Anche dagli Stati Uniti arrivano segnali di destabilizzazione, esplosi ad inizio anno con l’assalto a Capitol Hill, sede del Congresso americano. Fomentati dall’ex Presidente Donald Trump e da vari gruppi cospirazionisti come QAnon, una buona parte di coloro che si intestano la rappresentanza della vera America, provenienti dal Sud e dal Midwest, si sono rivoltati contro il risultato delle elezioni presidenziali, secondo loro truccate. Ma evidenziano un malessere diffuso nella società statunitense: il cuore degli Stati Uniti WASP – white anglo-saxon protestant – si sente trascurato, povero, emarginato di fronte al privilegio delle coste. E non è da escludere che, se le loro istanze non verranno ascoltate, possano iniziare una vera e propria guerra civile, o per lo meno portare la violenza nelle strade.
D’altra parte, anche la popolazione nera, riunita attorno allo slogan “black lives matter”, sembra non riuscire più a contenere il proprio malessere, frutto di oltre duecento anni di schiavismo, segregazione, pregiudizi e omicidi, per ultimo quello di George Floyd.
In entrambi i casi una risposta violenta da parte delle forze dell’ordine sarebbe di corto respiro e potrebbe anzi polarizzare ancora di più la società. E se gli Stati Uniti hanno la possibilità di sfogare all’estero il malessere interno per compattare la popolazione attorno alla bandiera (rally around the flag), il resto del mondo non ha questo privilegio.
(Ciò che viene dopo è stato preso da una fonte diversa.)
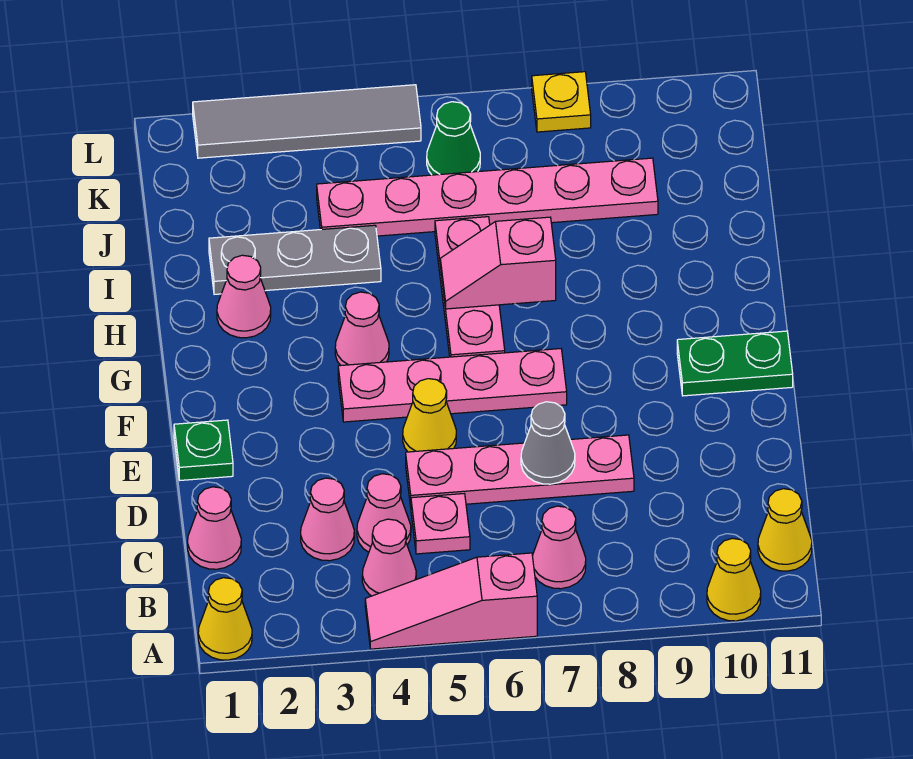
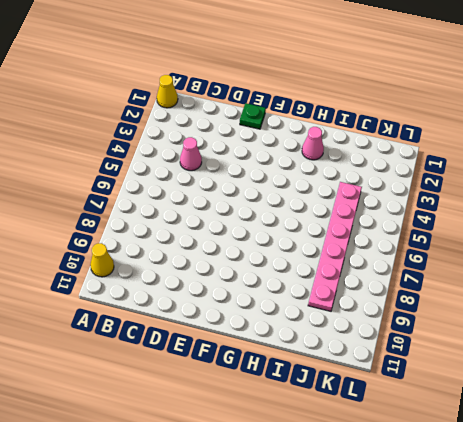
none -> pink slope A4:A6 level 1 top 6
none -> pink cone B4 level 1
none -> pink cone B7 level 1

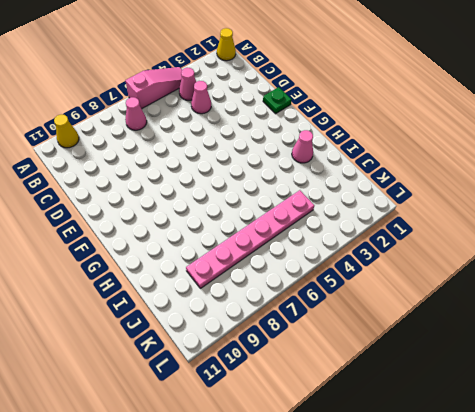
none -> yellow cone B11 level 1
none -> pink cone C1 level 1
none -> pink cone C3 level 1

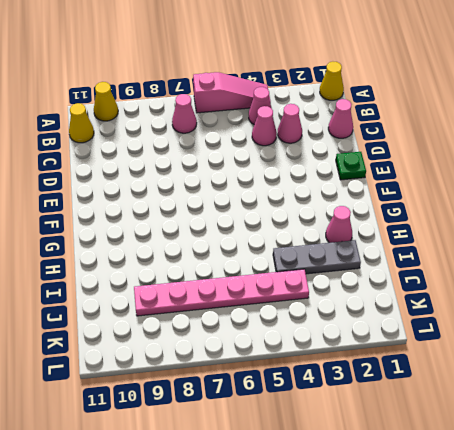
none -> pink plate C5 level 1
none -> pink plate D5:D8 level 1
none -> yellow cone E5 level 1

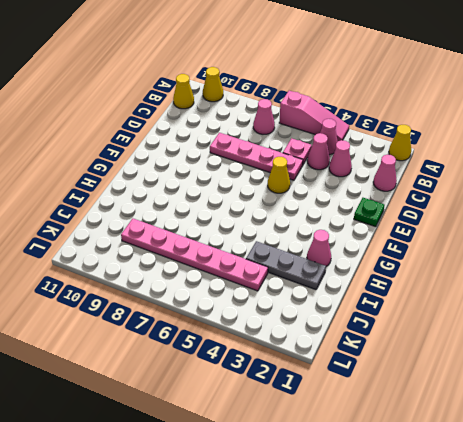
none -> pink plate F4:F7 level 1
none -> green plate F10:F11 level 1
none -> pink cone G4 level 1

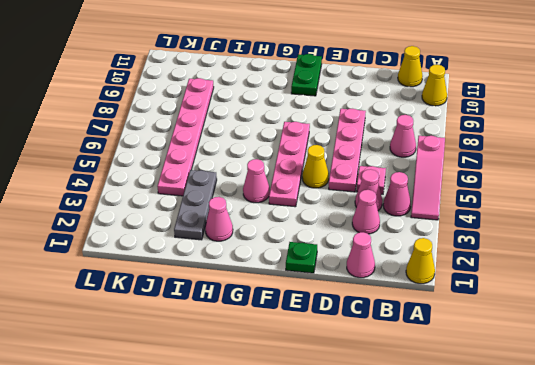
none -> pink plate G6:I6 level 1
none -> green cone K6 level 1
none -> grey tile L2:L5 level 1

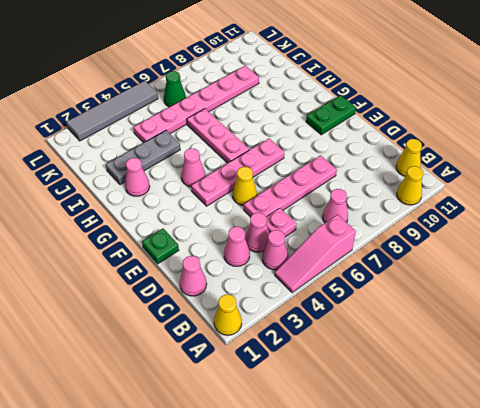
none -> yellow plate L8 level 1
none -> grey cone D7 level 2
none -> pink slope H6:H7 level 2 top 7

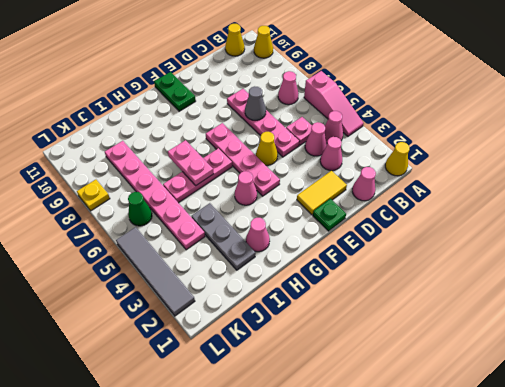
yellow tile D2:E2 level 1 -> none
pink plate H6:H7 level 2 -> pink slope H6:H7 level 2 top 7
Insomma, la guerra ha cambiato forma. Questo non vuol dire, come sostengono i detrattori dello stato o i teorici della “fine della storia”, che stiamo andando verso un nuovo sistema internazionale, in cui i popoli non afferiscono più ad uno stato nazionale ma a identità particolaristiche o globali. Stiamo però affrontando un periodo di profonda crisi, che presuppone profondi cambiamenti: prima di tutto una nuova mentalità, un nuovo modo di affrontare la guerra. Paradossalmente, ciò comporta una forte risposta statuale, da parte di quegli stati che se lo possono permettere. Gli altri sono destinati a soccombere.